Redcanoe Productions of Hamilton has won a $240,000 Bell Broadcast and New Media Fund award to help produce a six-part series for Vision TV and the Women's Television Network, and to establish a cutting-edge, broadband Web site. Redcanoe will use a portion of the award, $75,000, for the TV series. The remainder, $165,000, will go toward the creation of a Web site to be developed by humanities faculty at McMaster.

“The Bell Broadcast and New Media Fund awards are granted to innovative and exciting new media products that present new ways of communicating, learning, entertaining and interacting,” says Andra Sheffer, executive director, Bell Broadcast and New Media Fund. “We are pleased to provide this funding to Redcanoe and to support its partnership with McMaster University.”

“This funding brings the private and public sectors together to market new learning opportunities, to provide new materials to be used as teaching tools in universities, and to develop new television programming which both interests the public and prompts viewers and Web users to learn more,” says David Wesley of Redcanoe. “This project demonstrates McMaster's leadership in making learning accessible through new media and the film and television industries.”

“This partnership between the private sector, namely Bell Broadcast and New Media Fund and Redcanoe, and McMaster University's Faculty of Humanities points to a bright and exciting future for the liberal arts in today's technological world. We hope this is just the beginning of many such collaborations,” says dean of humanities Daniel Woolf.

The television series includes an examination of the lives of the southern French mystic Douceline de Digne, the Italian Clare of Assisi and Margery Kempe, the fourteenth-century English mystic and mother of 14 children.

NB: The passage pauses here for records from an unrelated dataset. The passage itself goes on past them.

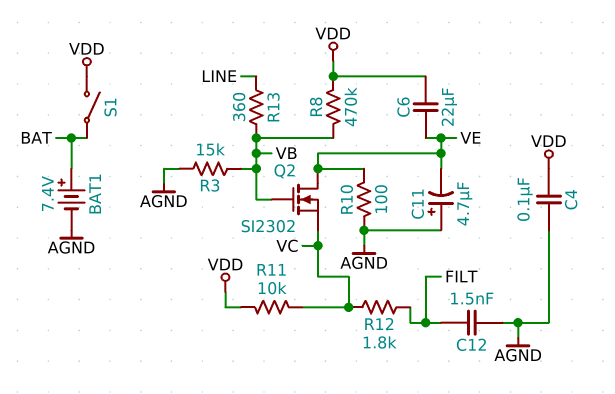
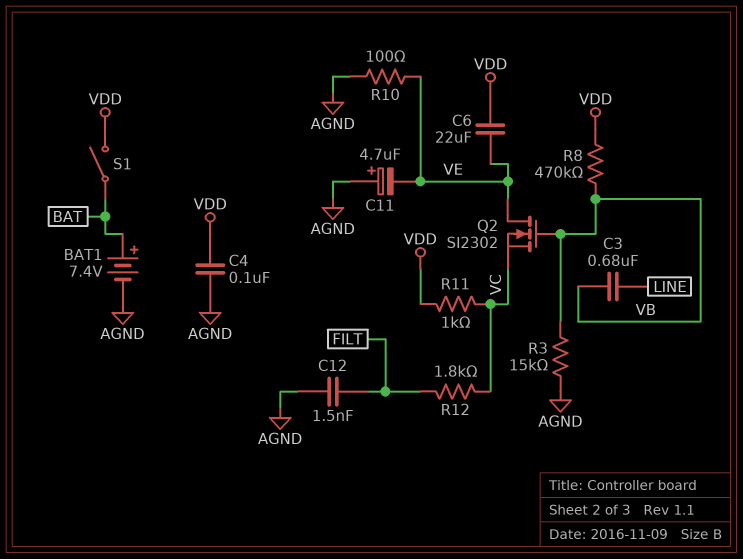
C3: none -> 680nF (LINE, VB)
R11: 10k (VC, VDD) -> 1k (VC, VDD)
R13: 360 (LINE, VB) -> none

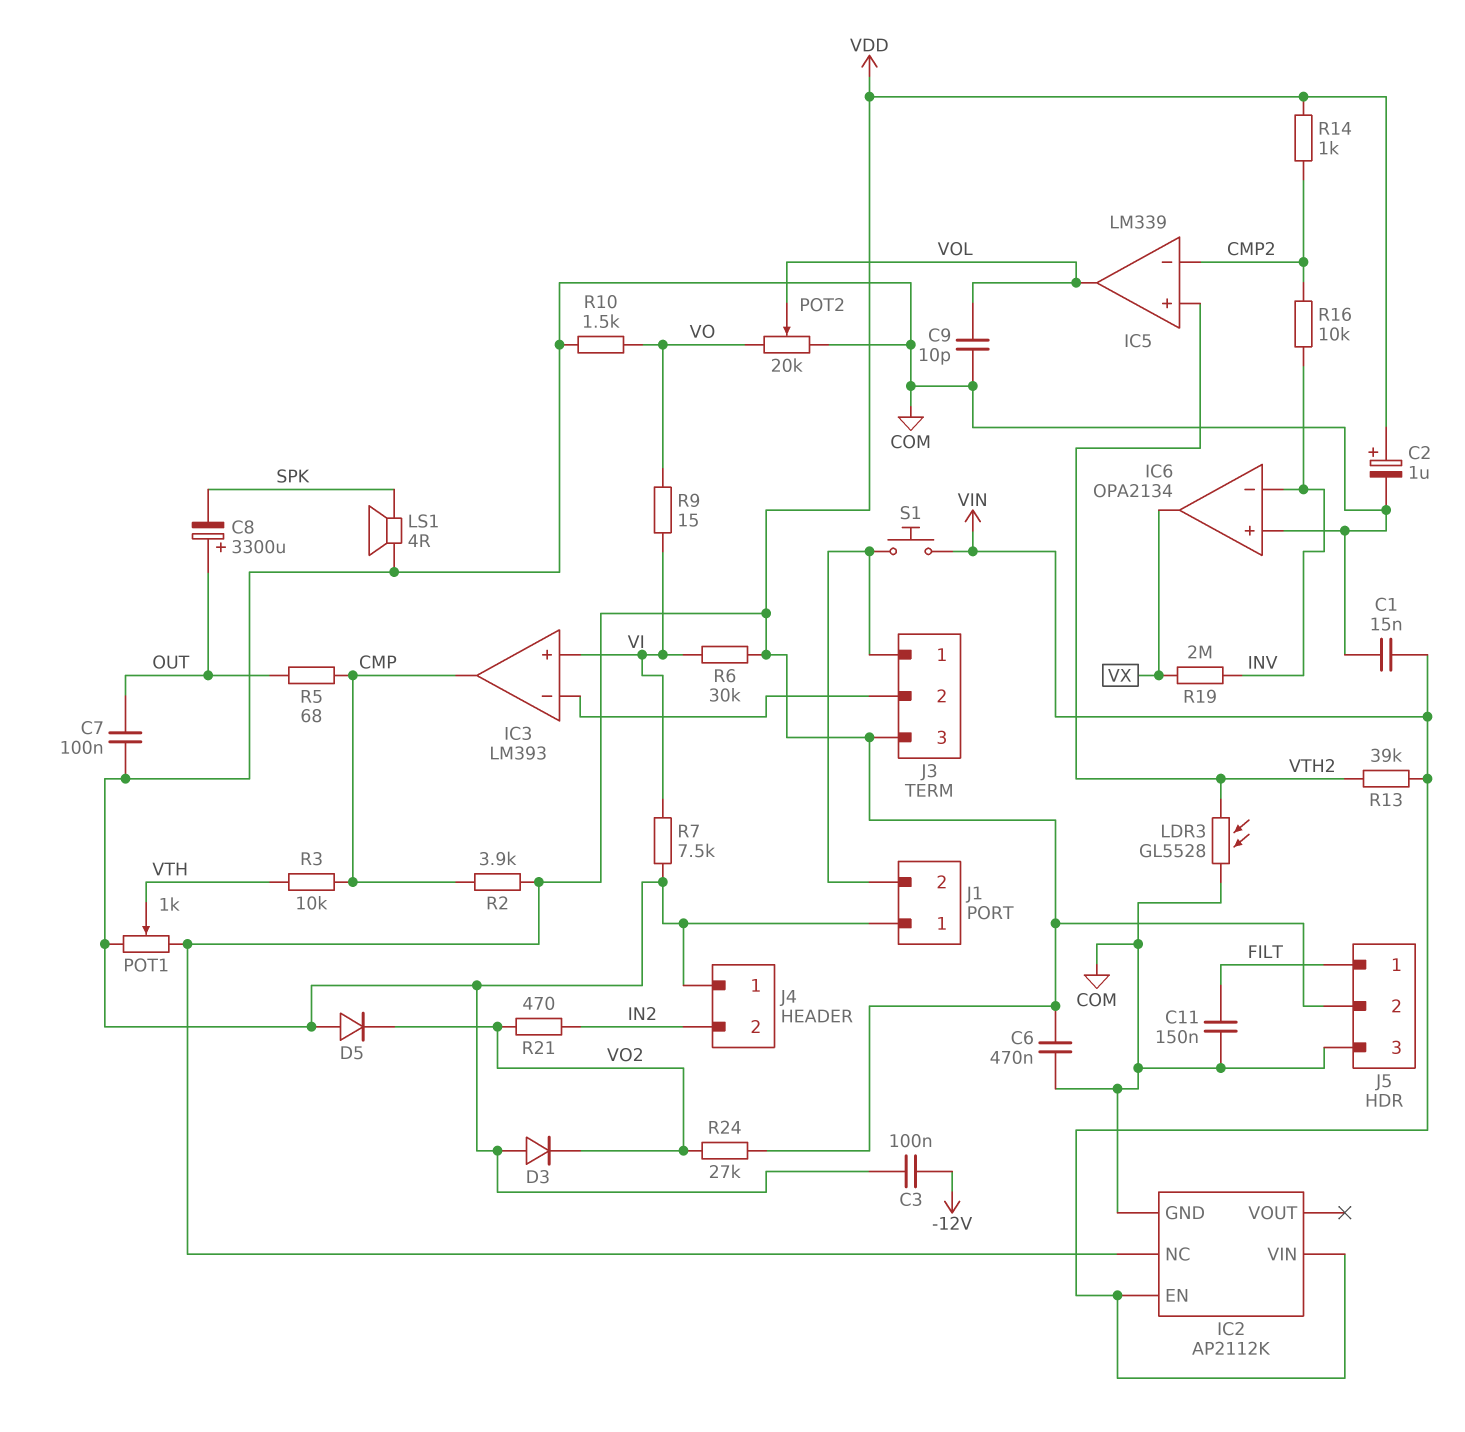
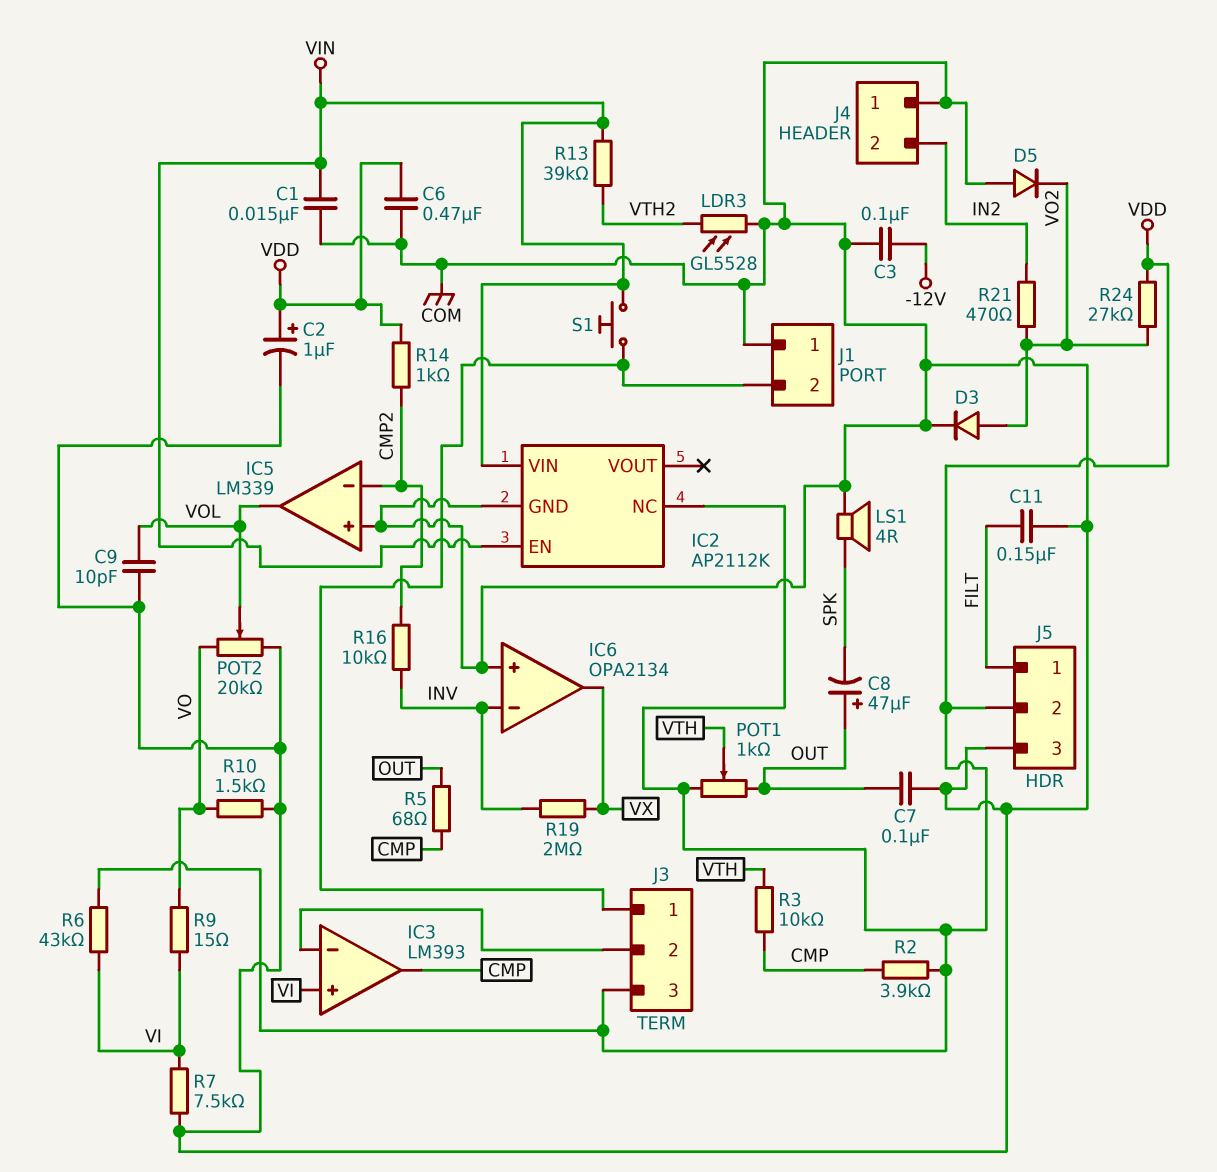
C8: 3300uF (plus OUT, minus SPK) -> 47uF (plus OUT, minus SPK)
D3: diode (A COM, K VO2) -> diode (A VO2, K COM)
IC5 pin in+: VTH2 -> COM
POT1: 1k (COM, VDD, wiper VTH) -> 1k (OUT, VDD, wiper VTH)
R6: 30k (VDD, VI) -> 43k (VDD, VI)

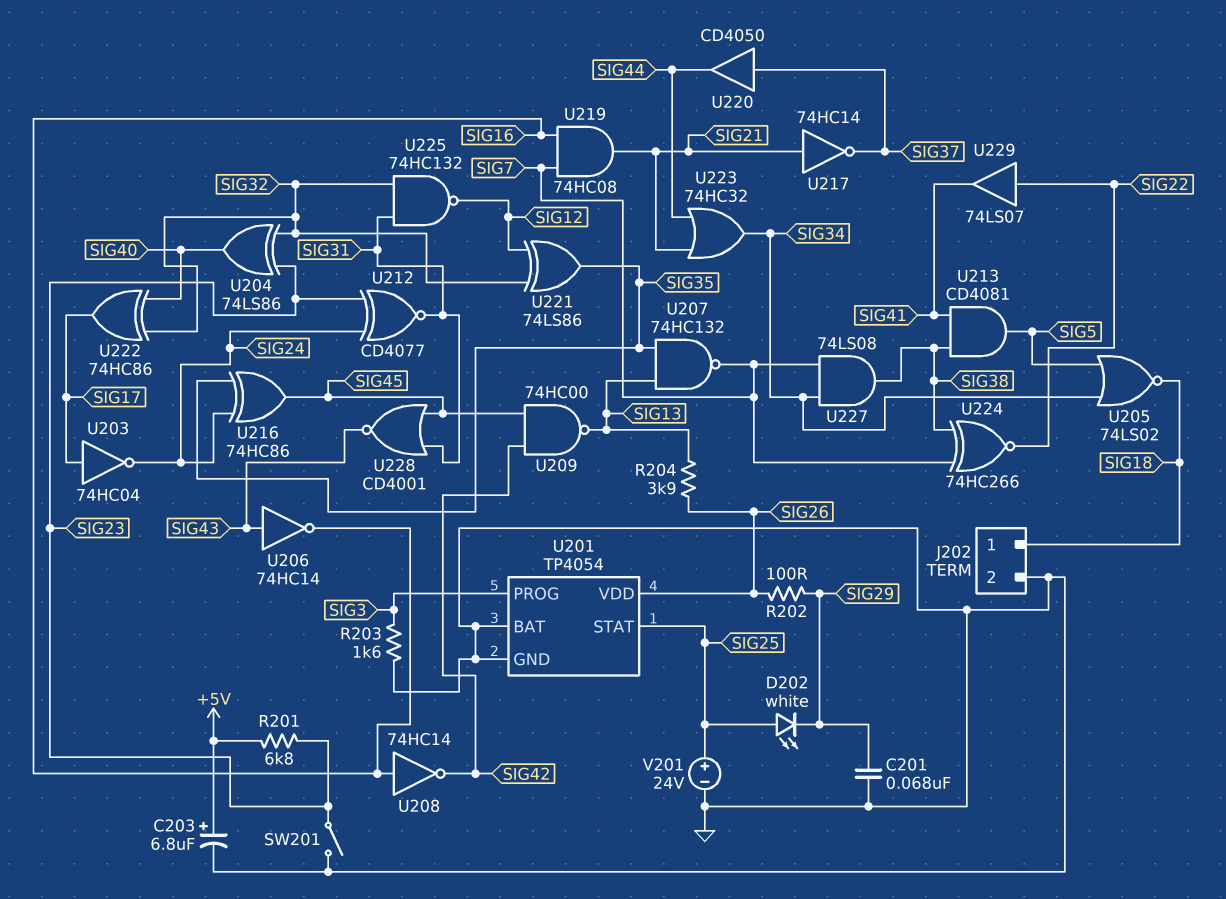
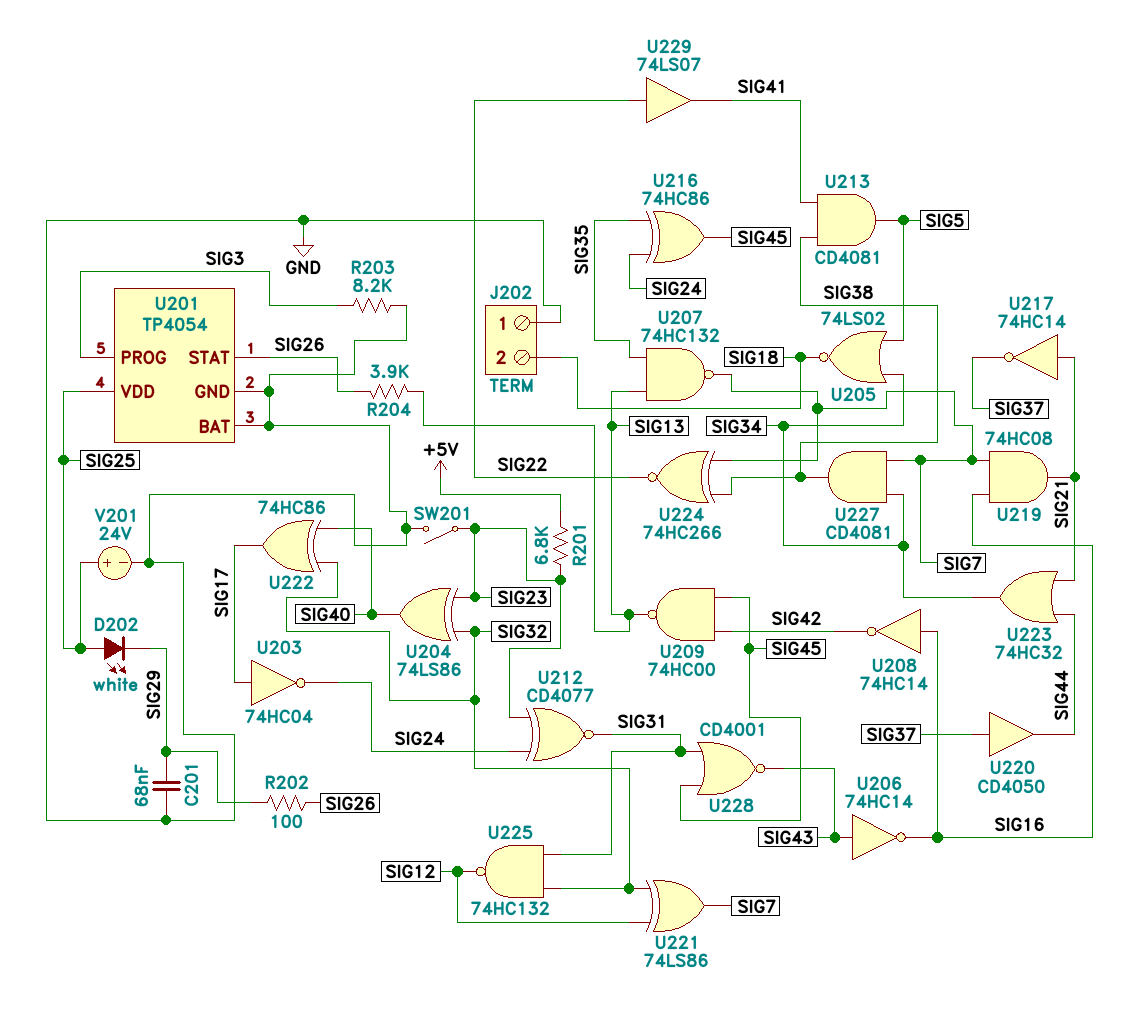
C203: 6.8uF (plus +5V, minus GND) -> none
J202 pin 1: SIG18 -> GND
J202 pin 2: GND -> SIG18
R203: 1.6k (GND, SIG3) -> 8.2k (GND, SIG3)
U201 pin STAT: SIG25 -> SIG26
U201 pin VDD: SIG26 -> SIG25
U221: XOR 74LS86 (in SIG12, in SIG32, out SIG35) -> XOR 74LS86 (in SIG12, in SIG32, out SIG7)
U227: AND 74LS08 (in SIG7, in SIG34, out SIG38) -> AND CD4081 (in SIG7, in SIG34, out SIG38)

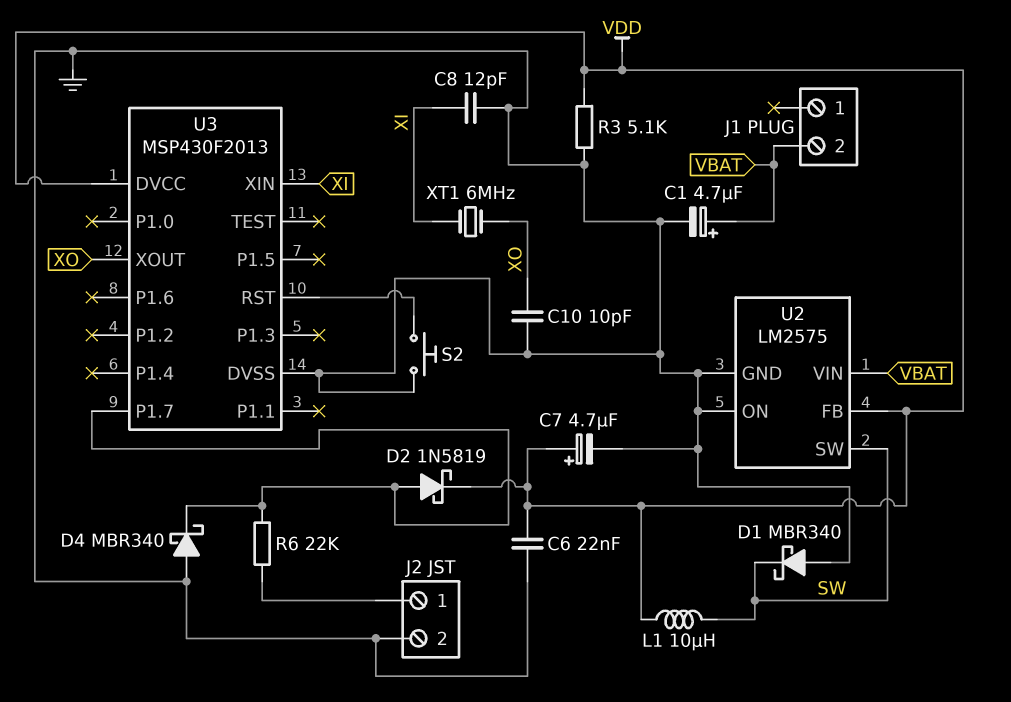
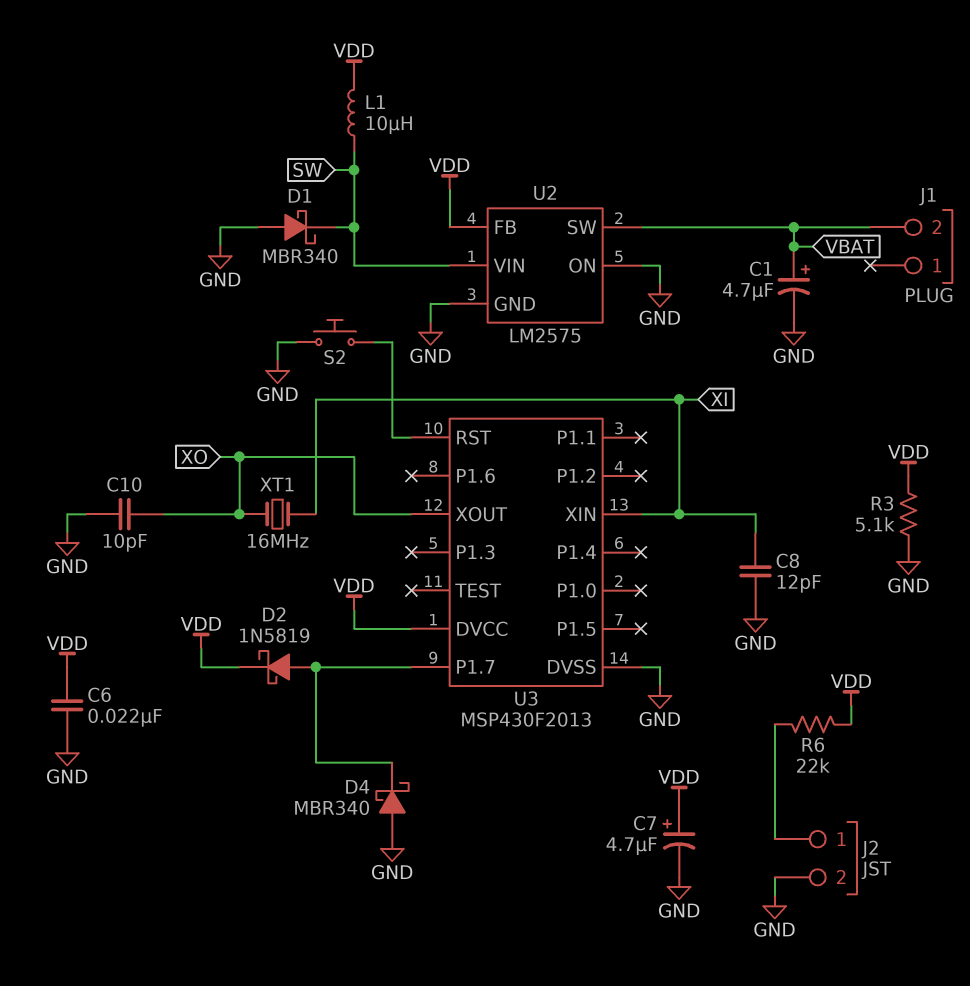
R6: 22k (J2/1, U3/P1.7) -> 22k (J2/1, VDD)
U2 pin SW: SW -> VBAT
U2 pin VIN: VBAT -> SW
XT1: 6MHz (XI, XO) -> 16MHz (XI, XO)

The interactive Web site will recreate the sights, sounds and traditions of the Middle Ages with a focus on women and spirituality. Users will be given the opportunity to explore and discover this medieval period through the adventures of Christine, a fifteen-year-old girl living in the 15th century. Through interactive graphics, games, video, sound and music, visitors will experience first hand the choices available to a young girl growing up in the Middles Ages. Along the way, they can build a cathedral, visit a nunnery or entertain at the royal court.

Educational material for the Web site and the television series will be developed by the site producer, Kathy Garay, of the McMaster Working Group on the Middle Ages and Renaissance, and associate producer Madeleine Jeay, also a member of the Working Group and Department of French. Anne Savage and Bernice Kacynski, also members of the Working Group, will be contributing additional content. Marvin Ryder, assistant vice-president, Information Services & Technology, is executive producer and Muriel McKay, analyst, Computing & Information Services, is technical producer for the Web site.

“We are delighted to have the opportunity to bring the Middle Ages and, particularly, the lives, experiences and spirituality of the remarkable women who lived during this period, to a wider audience. The Web site will be designed to capture all of the colour, excitement and mystery of the Middle Ages. We hope to entice users to explore and discover a distant world,” says Kathy Garay. The site timeline will cover more than a thousand years of history (450-1500), from the end of the ancient world to the end of the Middle Ages.

The Web site will be launched in October 2000 to coincide with the first showing of the television series.